Many in the retail industry were surprised when online startup Jet.com, billed as a potential competitor to Amazon.com for e-commerce supremacy, was sold to Wal-Mart last August for $3.3 billion. The pairing of a cutting-edge digital brand like Jet and a legacy brick-and-mortar retailer like Wal-Mart didn't seem to be the perfect match. Yet seven months later, the acquisition appears to be working as intended, with Jet operating as a separate entity under the Wal-Mart umbrella.
In an interview at Shoptalk this week with Scott Friend, managing director, Bain Capital Ventures, Marc Lore, the founder of Jet.com and now president and CEO, Wal-Mart E-Commerce U.S., discussed why he sold Jet as well as how Wal-Mart is looking to grow its e-commerce business.
Accelerated Path to Reach Jet's Goals
When asked by Friend why he sold Jet to Wal-Mart, Lore responded as follows: “As a startup, you're selling pieces of the business along the way to venture capitalists. Did you sell the vision that you sold to your customers and employees? Wal-Mart accelerated the vision to reach our goals for customers and employees. Wal-Mart offered us the capital to do that. It ended up being a no-brainer.”
Lore was impressed with Wal-Mart's core values, which he admitted didn't always have the best reputation, and was able to build trust with Wal-Mart's CEO Doug McMillon and the company's board of directors. They have empowered Lore and his Jet team, headquartered in Hoboken, N.J., to run Wal-Mart's e-commerce business. Lore noted that McMillon has done the same with the three e-commerce businesses that Wal-Mart has acquired since Jet became part of the company, including Shoebuy.com, Moosejaw and ModCloth.
“We're asking those leaders to run those product categories for the entire organization,” said Lore, citing Shoebuy as an example, as its leadership team will handle for online sales of footwear for the entire Wal-Mart organization. “Giving these acquired companies the authority to control those businesses means everything to entrepreneurs to have that empowerment.”
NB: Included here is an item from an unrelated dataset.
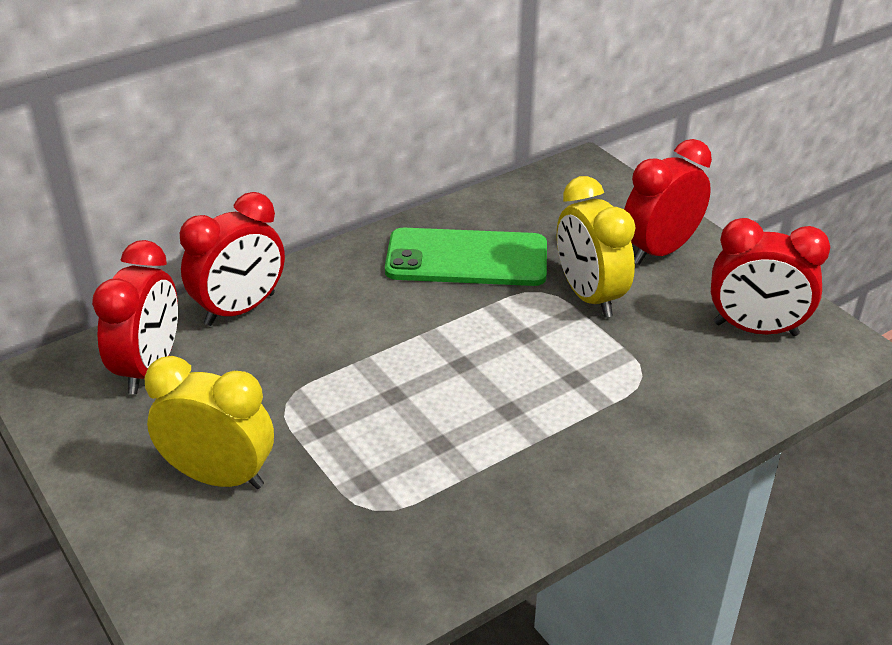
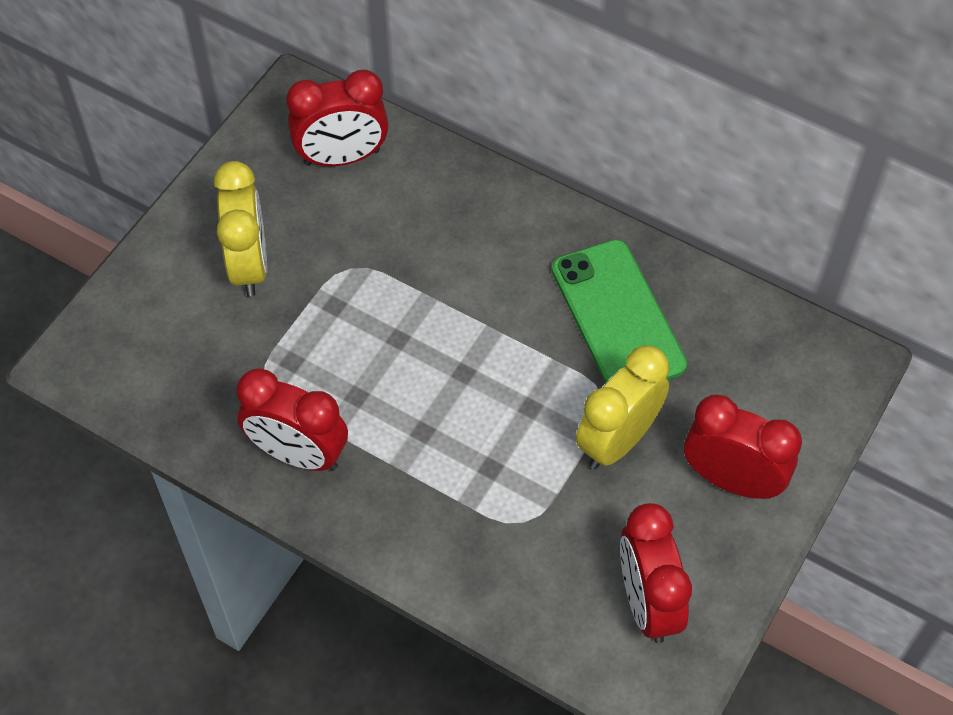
camera: 65 degrees right, 20 degrees up
(240, 309) = (445, 179): red clock -> red clock (298, 454)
Startup Incubator in the Works
Lore announced that Wal-Mart is launching an incubator called Store No. 8 to develop digital startups. Wal-Mart would own the startups, which would provide the world's largest company the opportunity to look further out into the future.
“It's harder to think about innovating five [years], 10 years out when investing in meeting short-term goals,” said Lore.
Store No. 8 is an example of the innovation that's taking place at Wal-Mart, which Lore credits McMillon and the executive team for.
“It's incredibly challenging for a legacy retailer to hand over the keys to a startup” noted Lore. “You need executive buy-in. Doug McMillon was a benefactor from the beginning. It [acquiring Jet] was a risky, bold move at the time, but it's working out well so far. I'm hoping to continue to prove Doug and the board correct.”
Future of E-Commerce
To close the interview, Lore was asked about the future of e-commerce, both for Wal-Mart and the industry as a whole. His answer: he's more convinced every day of the advantages of being an omnichannel retailer.
To capitalize on its omnichannel advantages, Lore has restructured Wal-Mart's e-commerce business. Jet.com and Walmart.com now share back-end logistics and merchandising, and he's created an “all-star team” compromised of the top talent between the two companies. And Lore is excited about Wal-Mart's future.
“Doug and the exec team have delivered on their promises,” Lore said. “I've been so impressed with the values of the company. It operates with the highest integrity. I've been completely converted on the value system having been in the door.”